Prepare the filling:
- Preheat oven to 375F.
- Melt butter in a large skillet over medium-high heat until it starts to bubble, about 1 minute. Add mushrooms and cook without turning for 3-5 minutes.
- Add onion and garlic and season with salt and pepper. Cook until the mushrooms are golden brown and almost all the liquid has evaporated, about 5 minutes. Stir in thyme.
- In a small mixing bowl, stir together crème fraîche and ½ cup gruyere cheese and set aside.
Assemble and bake:
- Take the dough out of the fridge and spread the crème fraîche mixture onto the base of the rolled out dough, making sure to leave a clear 1-inch border around the edge.
- Spoon the mushroom filling on top of the crème fraiche.
- Top with the remaining ½ cup gruyere cheese.
- Carefully fold over the outer edge over the filling, overlapping about every inch. Brush egg wash along the folded over edges.
- Bake for 50-55 minutes, or until the dough crust turns golden brown. Let cool for 5 minutes.

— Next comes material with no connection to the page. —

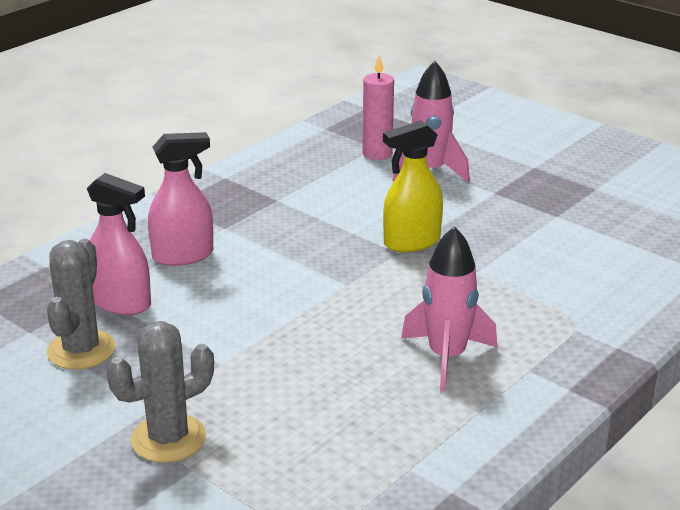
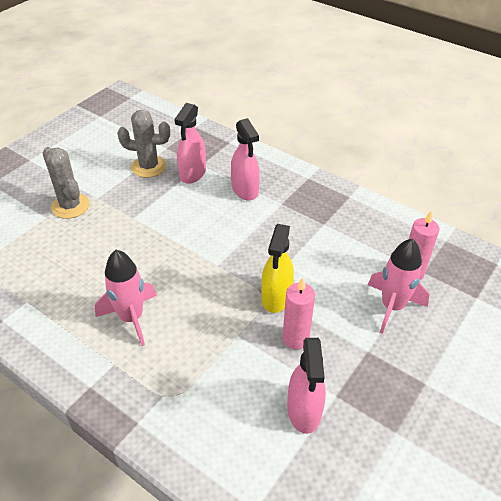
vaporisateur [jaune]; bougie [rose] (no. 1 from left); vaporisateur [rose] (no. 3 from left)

- Let cool slightly for about 5 minutes and garnish with fresh thyme. Slice and serve warm.
Notes
How to store: The galette tastes best served fresh. If you have any leftovers, store them in an airtight container in the fridge for 3-4 days.
How to reheat: Reheat leftover galette like pizza. Either toast it in a skillet to crisp up the crust or bake it in the oven at 350 degrees F until nice and warm.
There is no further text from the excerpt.